The book is primarily a history of the telecommunications industry in the twentieth century, as Wu examines how each new technology innovation (telephone, radio, movies, TV) arose in a spirit of changing the world, before eventually getting subsumed into a monopoly or oligopoly, created with the tacit assistance of the government, either through regulation or patent enforcement. Wu calls this “the Cycle”, and the underlying question of the book is whether the Internet will be subject to “the Cycle”, or whether this time is different. I thought that Wu had to stretch to make the case that each of these industries followed the same pattern, but it was interesting to me to read the history of each of these industries, as there was much I didn’t know.

I liked how Wu demonstrated how technology innovation was never enough to up-end an industry. Because of the nature of innovation, several independent inventors often came up with the next step at roughly the same time (e.g. Alexander Graham Bell is known as the inventor of the telephone, but Wu points out that Elisha Gray, Johann Reis and Daniel Drawbaugh also had created primitive telephones, or the various number of people who invented television). The difference in the one that we remember as the inventor is that he partnered with a business person who ruthlessly pursued the goal of creating a company based on the invention (e.g. Theodore Vail creating AT&T based on Bell’s work, or David Sarnoff creating NBC by undermining Philo Farnsworth). There is a myth of technological determinism in Silicon Valley, that the right technical innovation “naturally” becomes the dominant one, but Wu’s book shows how the right business strategy (and good timing) is also necessary.

Another good insight was the natural tendency of these telecommunications technologies to centralize because of economies of scale. Once AT&T had a set of long-distance lines in place, it was prohibitively expensive for anybody else to lay lines, so the government essentially traded AT&T a monopoly in exchange for providing universal telephone service. Once media industries realized the potential of advertising, the nationwide networks had a huge advantage in that they could spread their costs over much larger audiences. And even though AT&T was broken up into AT&T and the Baby Bells in the early 1980s, the tendency towards centralization has been demonstrated as those Baby Bells have now merged and re-merged until there are only two descendants of AT&T, the re-formed AT&T in the west, and Verizon in the east.

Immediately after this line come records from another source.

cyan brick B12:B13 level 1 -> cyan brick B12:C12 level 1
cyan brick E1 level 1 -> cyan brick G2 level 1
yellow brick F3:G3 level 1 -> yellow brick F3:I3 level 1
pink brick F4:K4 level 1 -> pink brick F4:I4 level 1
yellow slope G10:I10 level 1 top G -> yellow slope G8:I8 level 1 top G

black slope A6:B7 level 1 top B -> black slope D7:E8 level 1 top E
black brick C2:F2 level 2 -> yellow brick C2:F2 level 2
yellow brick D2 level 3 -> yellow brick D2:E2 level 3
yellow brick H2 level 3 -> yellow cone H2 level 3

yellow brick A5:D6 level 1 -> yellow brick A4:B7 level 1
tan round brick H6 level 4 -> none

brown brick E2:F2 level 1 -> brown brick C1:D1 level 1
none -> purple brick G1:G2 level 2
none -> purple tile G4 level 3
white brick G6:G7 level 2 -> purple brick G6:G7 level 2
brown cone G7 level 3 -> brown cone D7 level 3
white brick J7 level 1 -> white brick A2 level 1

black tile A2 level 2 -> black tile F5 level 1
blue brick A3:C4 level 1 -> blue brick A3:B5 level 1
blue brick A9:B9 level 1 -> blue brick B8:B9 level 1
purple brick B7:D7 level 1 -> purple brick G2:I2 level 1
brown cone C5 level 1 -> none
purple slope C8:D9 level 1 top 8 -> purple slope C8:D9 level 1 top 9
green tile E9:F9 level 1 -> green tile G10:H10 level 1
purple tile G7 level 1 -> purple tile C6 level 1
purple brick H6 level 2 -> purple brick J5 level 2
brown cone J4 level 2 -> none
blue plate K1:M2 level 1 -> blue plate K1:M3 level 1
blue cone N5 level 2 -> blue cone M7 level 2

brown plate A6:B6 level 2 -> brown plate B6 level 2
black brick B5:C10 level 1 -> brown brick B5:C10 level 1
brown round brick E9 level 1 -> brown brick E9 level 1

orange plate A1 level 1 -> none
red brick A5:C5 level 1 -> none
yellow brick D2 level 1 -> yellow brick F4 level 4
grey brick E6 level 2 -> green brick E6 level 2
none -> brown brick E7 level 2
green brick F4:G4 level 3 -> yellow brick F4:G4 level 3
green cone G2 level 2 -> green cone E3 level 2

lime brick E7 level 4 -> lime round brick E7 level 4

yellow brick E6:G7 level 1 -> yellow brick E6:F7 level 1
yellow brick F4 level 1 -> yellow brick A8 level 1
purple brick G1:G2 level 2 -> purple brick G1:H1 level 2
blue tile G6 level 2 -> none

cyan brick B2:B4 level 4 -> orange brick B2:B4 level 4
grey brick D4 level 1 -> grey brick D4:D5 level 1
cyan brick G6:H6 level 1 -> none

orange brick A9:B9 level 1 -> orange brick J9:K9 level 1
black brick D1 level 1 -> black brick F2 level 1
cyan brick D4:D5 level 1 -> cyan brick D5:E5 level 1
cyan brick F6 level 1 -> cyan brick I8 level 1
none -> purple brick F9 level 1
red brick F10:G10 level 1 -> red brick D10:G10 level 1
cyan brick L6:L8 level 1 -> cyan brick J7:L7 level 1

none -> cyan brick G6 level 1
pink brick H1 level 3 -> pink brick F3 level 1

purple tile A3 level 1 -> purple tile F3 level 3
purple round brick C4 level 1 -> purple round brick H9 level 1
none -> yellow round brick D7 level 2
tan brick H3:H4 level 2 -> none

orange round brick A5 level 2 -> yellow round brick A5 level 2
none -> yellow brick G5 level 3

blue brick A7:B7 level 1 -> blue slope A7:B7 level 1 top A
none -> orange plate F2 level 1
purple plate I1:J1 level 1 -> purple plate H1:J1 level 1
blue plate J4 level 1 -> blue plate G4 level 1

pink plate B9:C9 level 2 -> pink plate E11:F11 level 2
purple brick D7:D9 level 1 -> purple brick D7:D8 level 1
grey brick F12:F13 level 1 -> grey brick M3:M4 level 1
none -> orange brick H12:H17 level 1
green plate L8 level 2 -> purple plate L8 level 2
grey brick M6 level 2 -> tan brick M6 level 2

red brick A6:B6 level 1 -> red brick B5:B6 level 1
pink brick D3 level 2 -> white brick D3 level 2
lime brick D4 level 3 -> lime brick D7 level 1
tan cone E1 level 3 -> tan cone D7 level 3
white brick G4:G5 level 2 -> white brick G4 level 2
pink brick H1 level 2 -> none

The centralization of these industries also deterred innovation, as the companies involved didn’t want to risk the (massive) income stream that they already had. For instance, while AT&T, and particularly Bell Labs, was the source of many great innovations including the transistor and UNIX, the company also squashed anything that might threaten telephone usage. Wu tells the story of Clarence Hickman, an AT&T engineer who created an answering machine with magnetic tape audio recording… in 1934. The technology was buried, and magnetic tape recording would only be discovered decades later. Why? Because AT&T worried that the ability to record a conversation might keep people from using the telephone and “render the telephone much less satisfactory and useful in the vast majority of cases in which it is employed”. The story of the Hush-a-Phone is also instructive, where AT&T sent dozens of lawyers after an independent inventor who dared to create a phone attachment to keep one’s conversation private. Insane in retrospect, but once a monopoly is created, its primary purpose is to perpetuate its monopoly and therefore eliminate any potential threats.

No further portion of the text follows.